Gothichome wrote:Willa, how did you make out of n your porch scraping, and have you come with a colour scheme yet?
Oh boy - do I still have a lot of scraping to go. I'll post pics tomorrow. Not only is there the complex surface of the wood mouldings, there is also the inside of each box-like structure. I've got one side completely scraped, on the outside, and about 1/3 of the inner side, and about 1/5 of the inner box sides. My feet can only take so much on the ladder. I'll still have to go over all the stripped surfaces with liquid paint stripper, at the end, too !
I have not opened my paint swatch book this week, but I am continuing to ruminate about color possibilities.

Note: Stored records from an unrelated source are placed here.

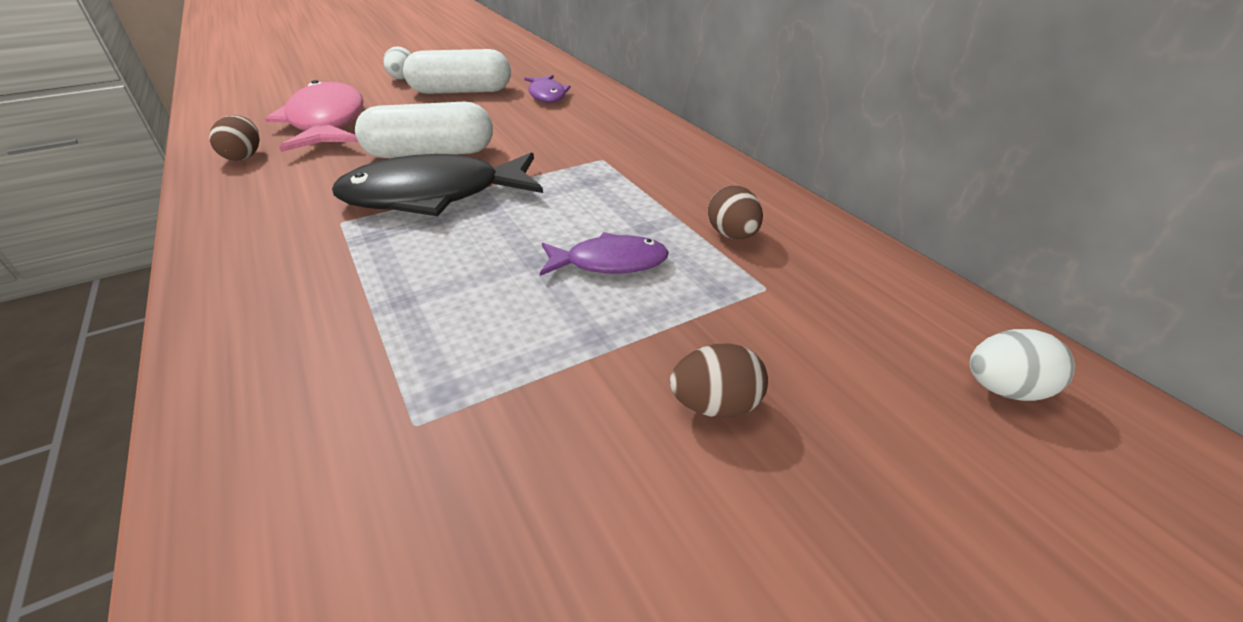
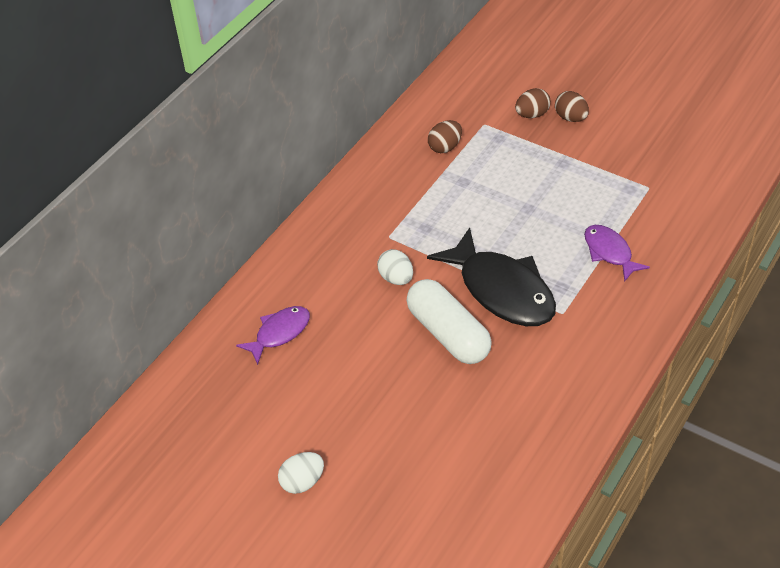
camera: 115 degrees left, 10 degrees up
(244, 156) = (537, 446): brown egg -> brown egg (532, 114)
(327, 123) = (445, 449): pink fish -> none
(461, 91) = (308, 404): white capsule -> none
(609, 263) = (507, 180): purple fish -> purple fish (609, 252)
(1004, 389) = (500, 54): white egg -> white egg (396, 278)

I found my garage sale copy of "The Enjoyment and Use of Color" by Walter Sargent ( c.1923). His writing about color is definitely more applicable to artistic painters v.s. house painters, but here are a couple of his quotes that I found edifying:
"But this does not imply that strong and brilliant colours are necessarily crude, nor that a liking for splendid hues is evidence of barbaric taste. The old theological doctrine of the total depravity of the unregenerate has been revived in much of our art teaching, so that the natural untrained preferences in the arts are frequently regarded as something to be wholly discarded in order to make an entirely new beginning. Some of these preferences, however, should be considered rather as the best starting points for development toward a taste for what is more permanently satisfying, and as indications of the main direction which that development should take."
and my most favourite passage:
" We find then that the beauty of color depends upon character of texture and counterpoise of hues rather than upon degree of intensity. These pleasure giving qualities may exist in tones of all degrees of intensity. Flatness and deadness whether of strong or subdued tones is the sign of the commonplace. Of particular insipidity are smooth ungradated areas of color dulled indiscriminately with neutral grey. Their harmony is rather the non-beligerancy of anaemia than the delicate adjustments of positive forces."
No one writes about color like that anymore !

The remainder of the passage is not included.